EXERCISE PROMPT ▸ Quote the entries below from the line with "line: (363, 296) -> (709, 612), removed" through the line with "line: (355, 301) -> (691, 620), removed", both ends included, and only those lines.

THE DATA ▸
- - -
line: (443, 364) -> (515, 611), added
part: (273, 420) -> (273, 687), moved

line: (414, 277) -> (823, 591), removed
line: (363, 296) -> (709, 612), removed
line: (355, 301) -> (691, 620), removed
- - -
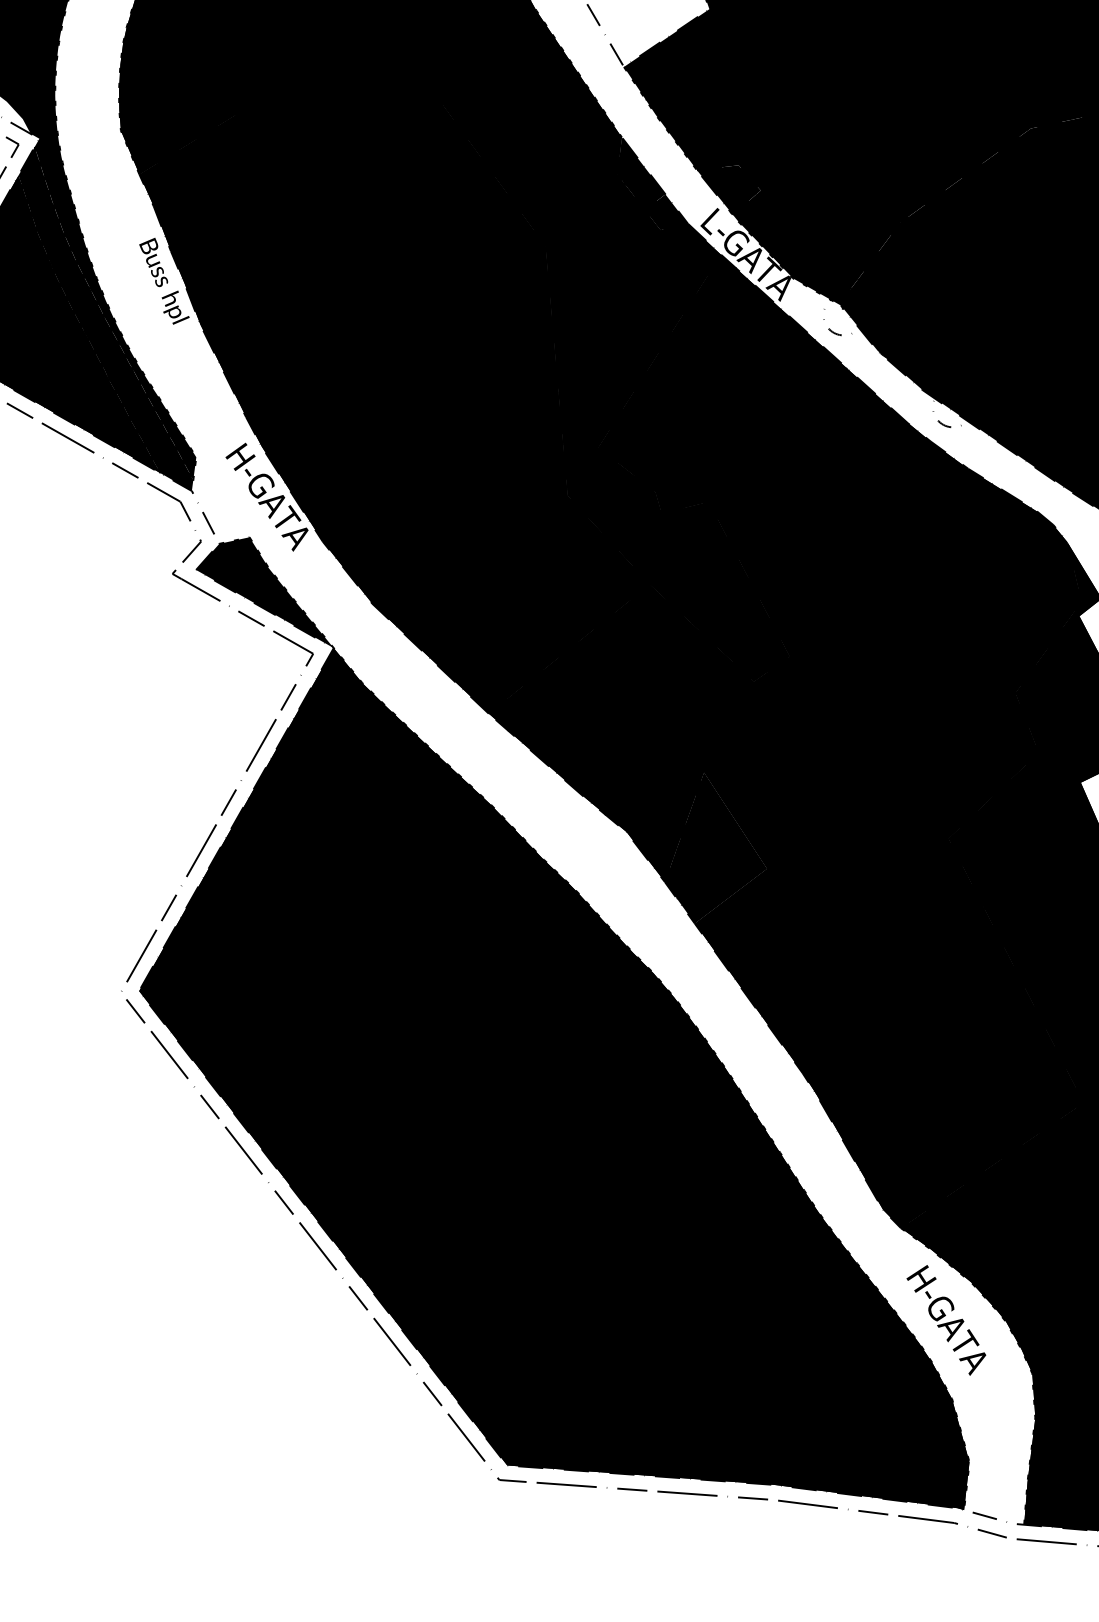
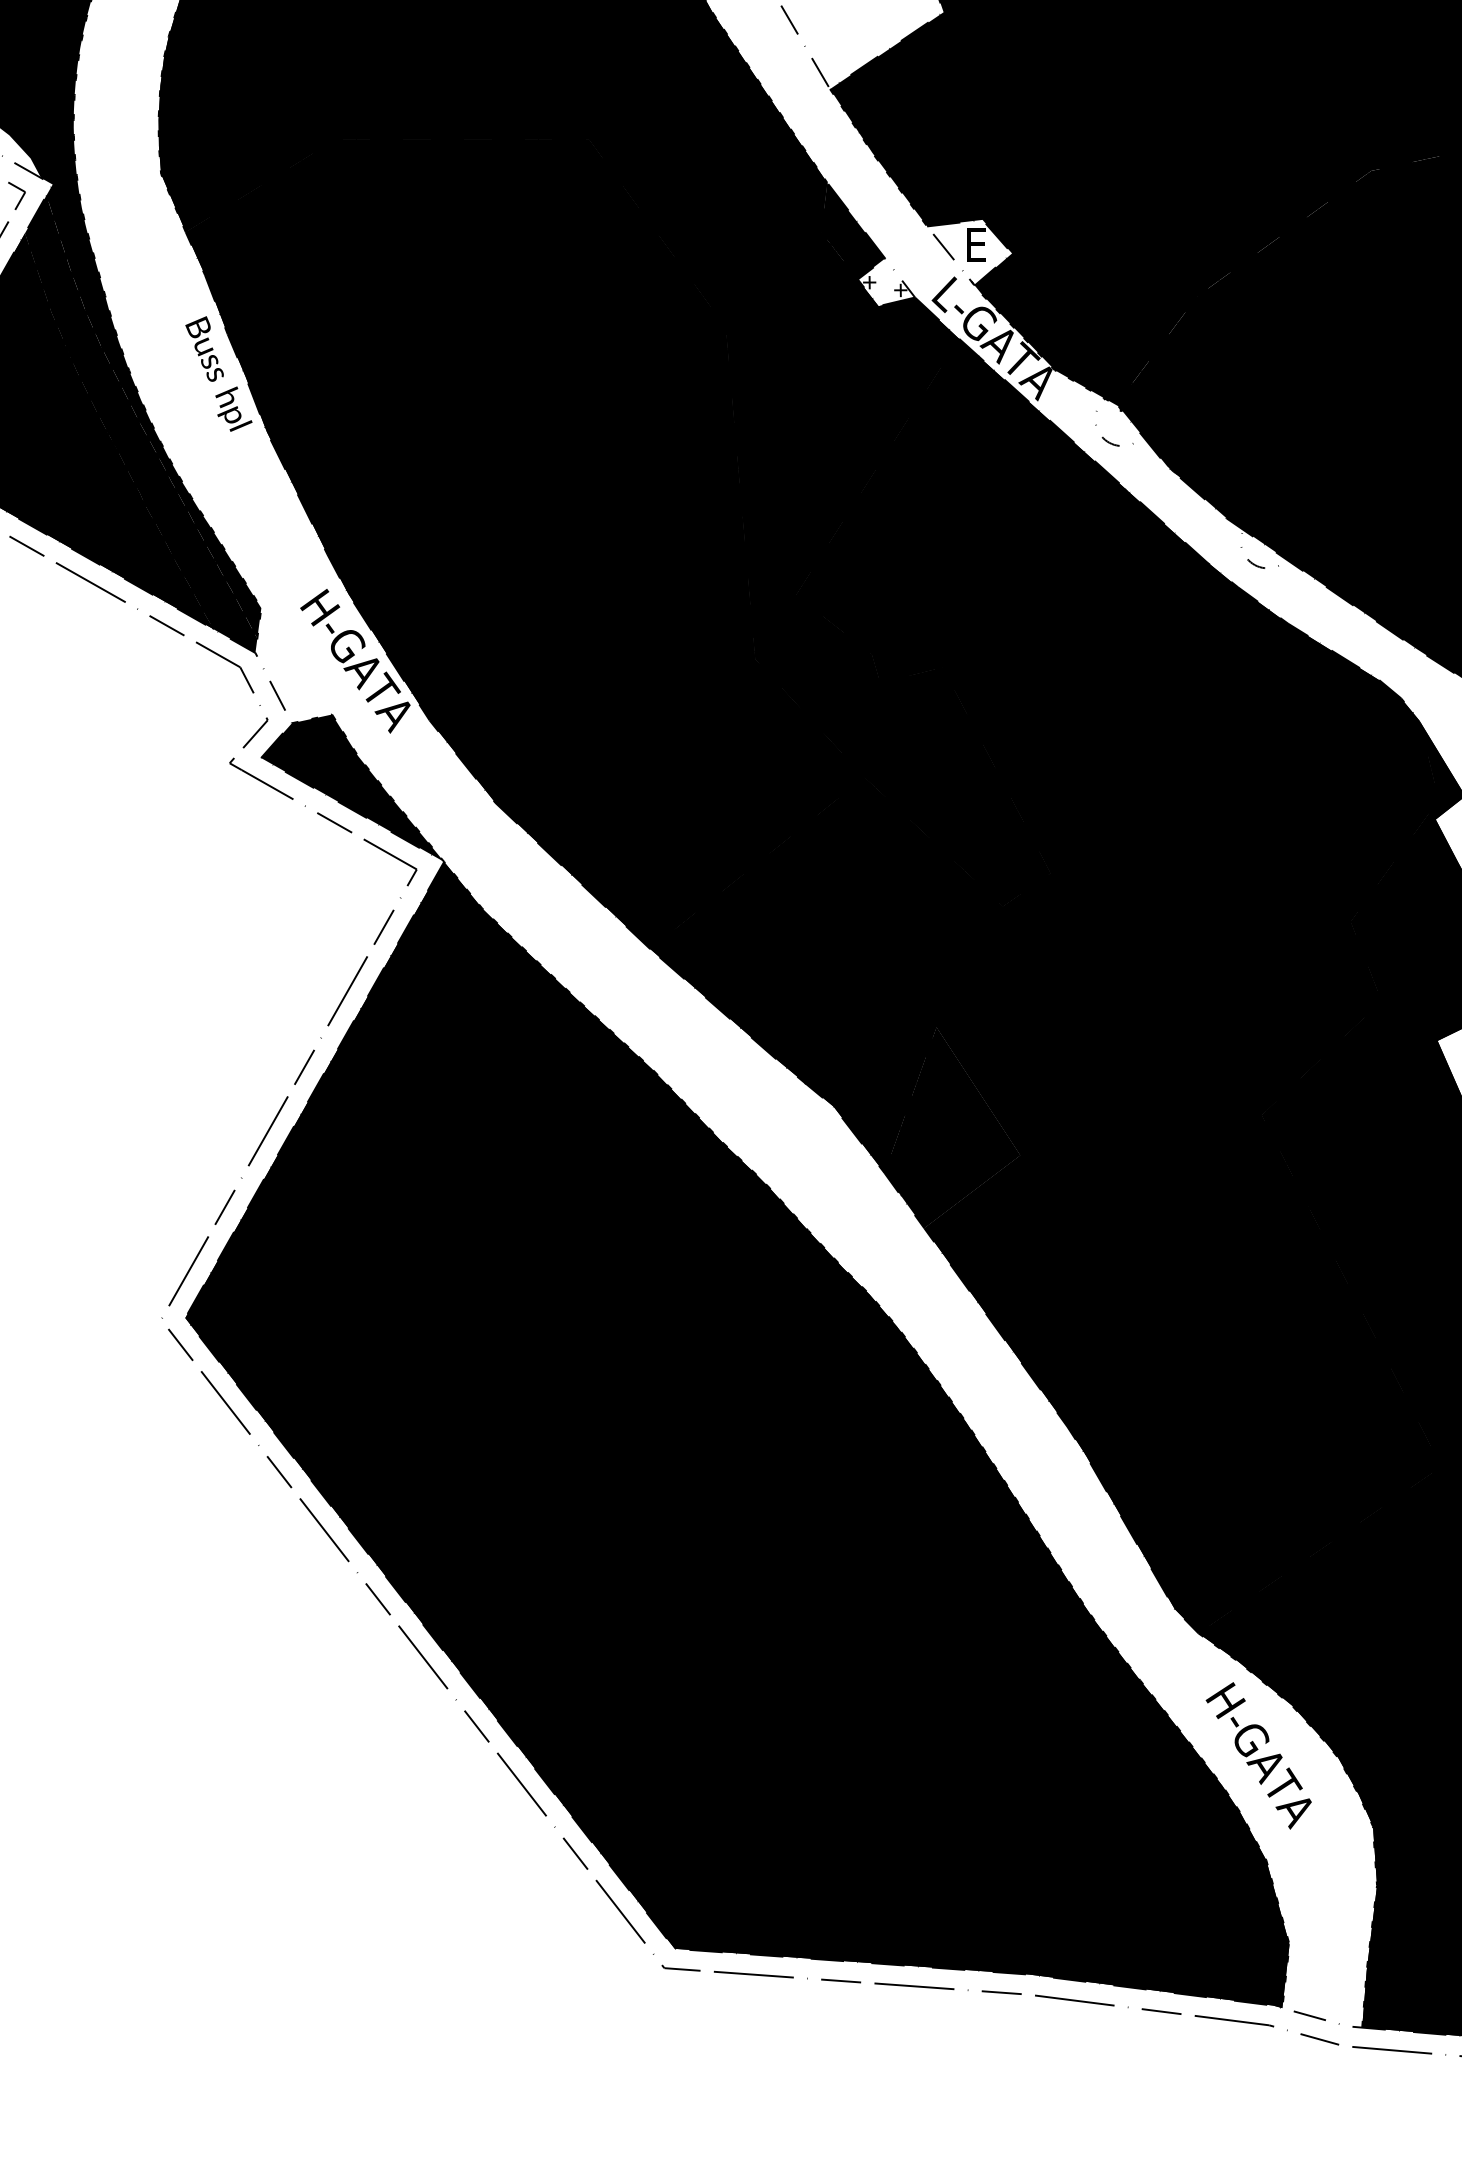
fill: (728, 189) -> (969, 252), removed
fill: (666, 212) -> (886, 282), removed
- - -
YOUR RESPONSE ▸
line: (363, 296) -> (709, 612), removed
line: (355, 301) -> (691, 620), removed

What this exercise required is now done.